Now I imagine that he has meanwhile in his New_lino_design branch. For example he has modified the lino/setup_info.py. Now he asks Git to fetch changes from upstream:

$ git fetch upstream
remote: Counting objects: 5, done.
remote: Compressing objects: 100% (1/1), done.
remote: Total 5 (delta 4), reused 5 (delta 4), pack-reused 0
Unpacking objects: 100% (5/5), done.
From https://github.com/lsaffre/lino
 * [new branch]      master     -> upstream/master

Then he would tell Git to merge them into his current branch:

$ git merge upstream/master
Removing docs/tutorials/pisa/pisa.Person-1.pdf
error: cannot run emacclient: No such file or directory
error: unable to start editor 'emacclient'
Not committing merge; use 'git commit' to complete the merge.

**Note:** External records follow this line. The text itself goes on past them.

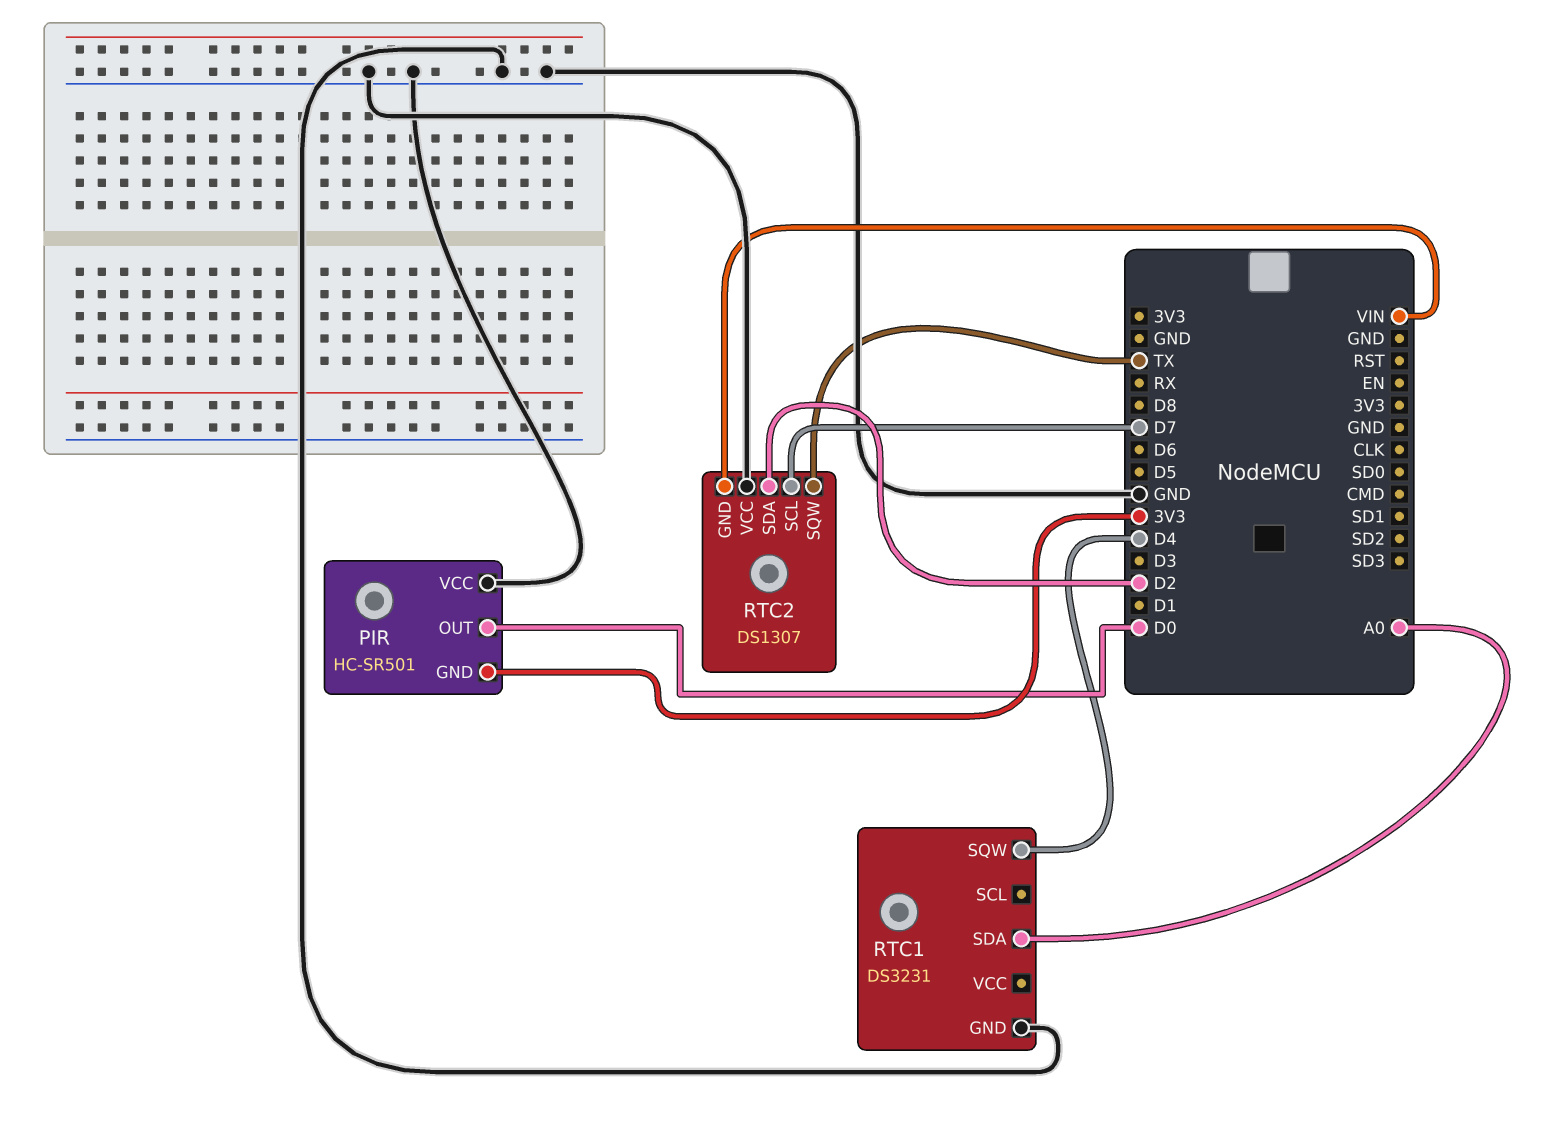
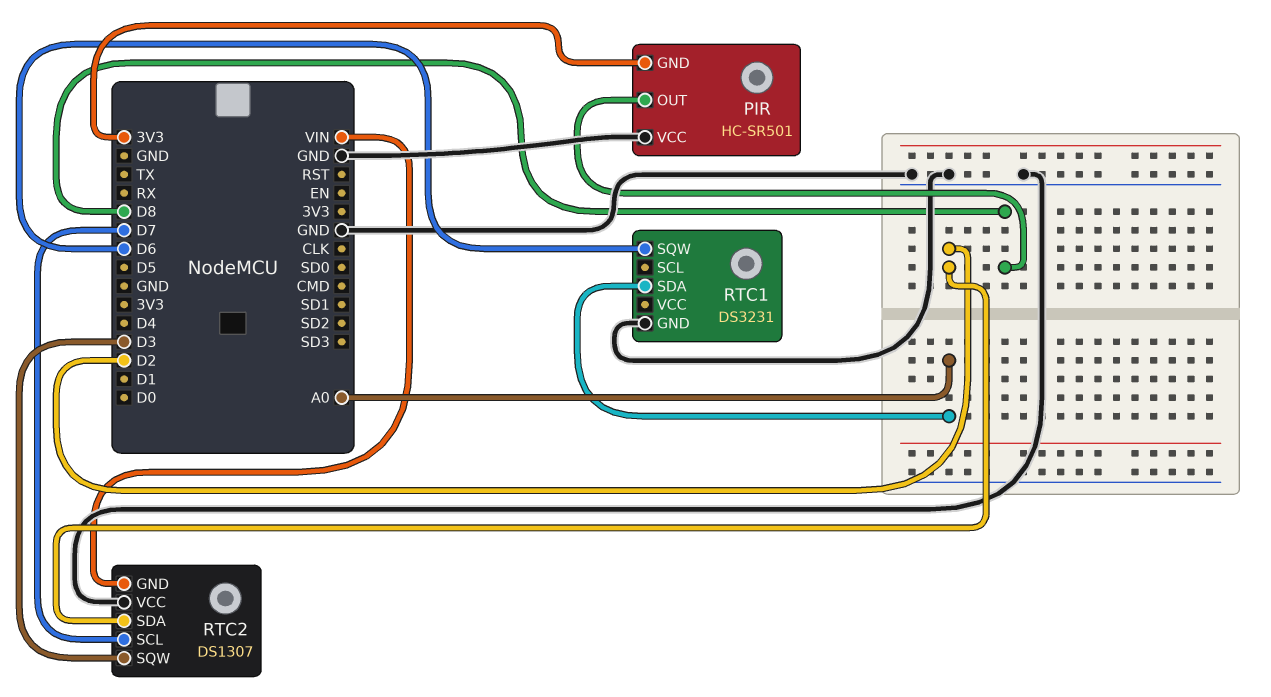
PIR pin OUT: D0 -> D8
RTC1 pin SQW: D4 -> D6
RTC2 pin SQW: TX -> D3

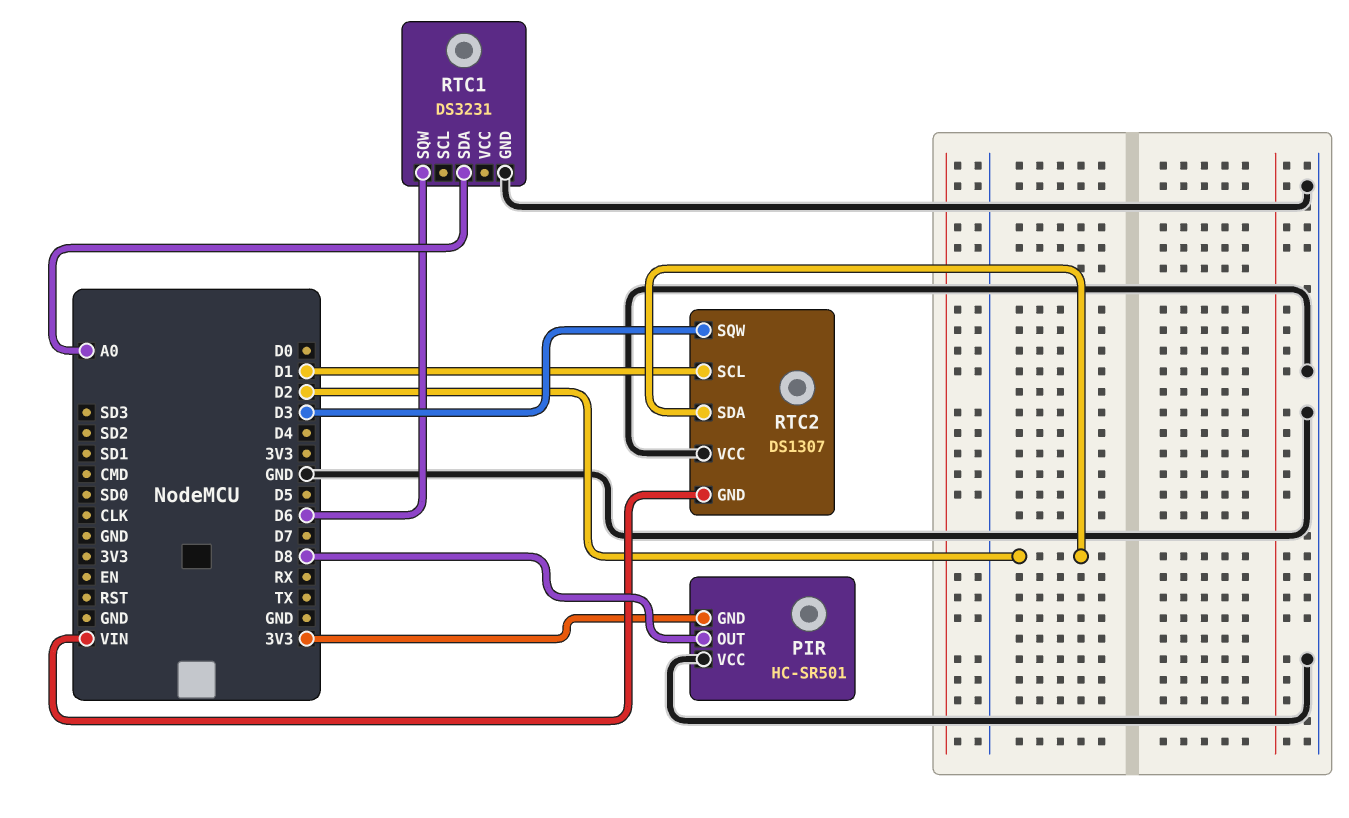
RTC2 pin SCL: D7 -> D1

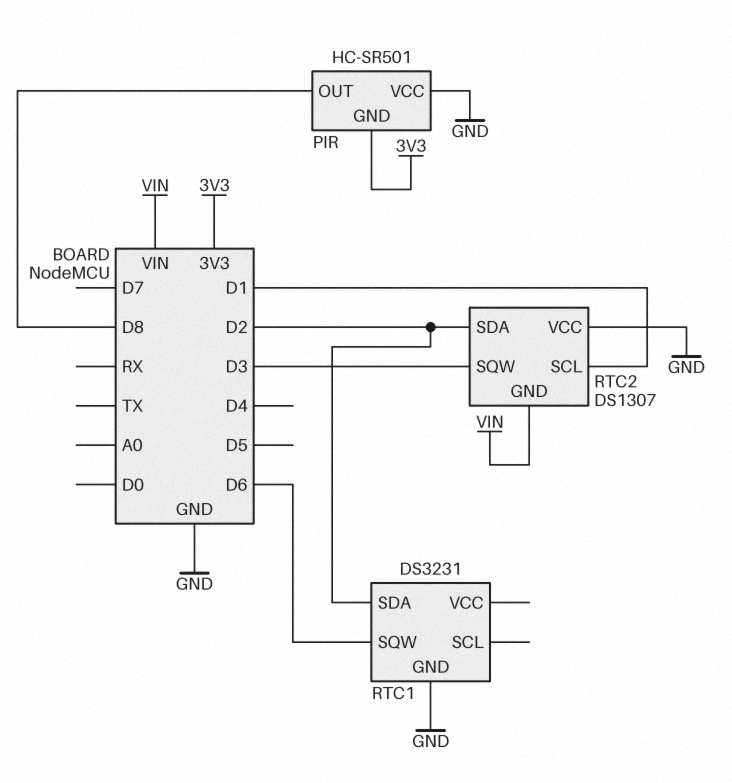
RTC1 pin SDA: A0 -> D2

Oops, I had a typo in my .gitconfig. So I’d like to undo the above operation. Yes I want to not store this step in history:

$ git log
$ git reset --hard 6e8763a01f8f1a202dcc39e355af235c7a9dcdc4

No Hamza would do:

$ git merge upstream/master
Removing docs/tutorials/pisa/pisa.Person-1.pdf
Waiting for Emacs...
Merge made by the 'recursive' strategy.
 docs/tutorials/pisa/pisa.Person-1.pdf | 134 ----------------------------------
 1 file changed, 134 deletions(-)
 delete mode 100644 docs/tutorials/pisa/pisa.Person-1.pdf

This would fire up his editor and let him enter a commit message:

Merge remote-tracking branch 'upstream/master'

# Please enter a commit message to explain why this merge is necessary,
# especially if it merges an updated upstream into a topic branch.
#
# Lines starting with '#' will be ignored, and an empty message aborts
# the commit.

He needs to write a message because a merge is a commit. (Why?)

Now I go to my Lino repository and do:

$ git remote add hamza https://github.com/HamZuS/lino.git
$ git fetch hamza
remote: Counting objects: 84, done.
remote: Compressing objects: 100% (31/31), done.
remote: Total 84 (delta 43), reused 32 (delta 32), pack-reused 21
Unpacking objects: 100% (84/84), done.
From https://github.com/HamZuS/lino
 * [new branch]      New_lino_design -> hamza/New_lino_design
 * [new branch]      master     -> hamza/master
Auto packing the repository for optimum performance. You may also
run "git gc" manually. See "git help gc" for more information.
Counting objects: 12762, done.
Delta compression using up to 8 threads.
Compressing objects: 100% (12382/12382), done.
Writing objects: 100% (12762/12762), done.
Total 12762 (delta 7754), reused 0 (delta 0)
Checking connectivity: 121842, done.

That seems nice. Now I can see Hamza’s branch and can simply activate it:

$ git checkout New_lino_design
Branch New_lino_design set up to track remote branch New_lino_design from hamza.
Switched to a new branch 'New_lino_design'
$ git status
On branch New_lino_design
Your branch is up-to-date with 'hamza/New_lino_design'.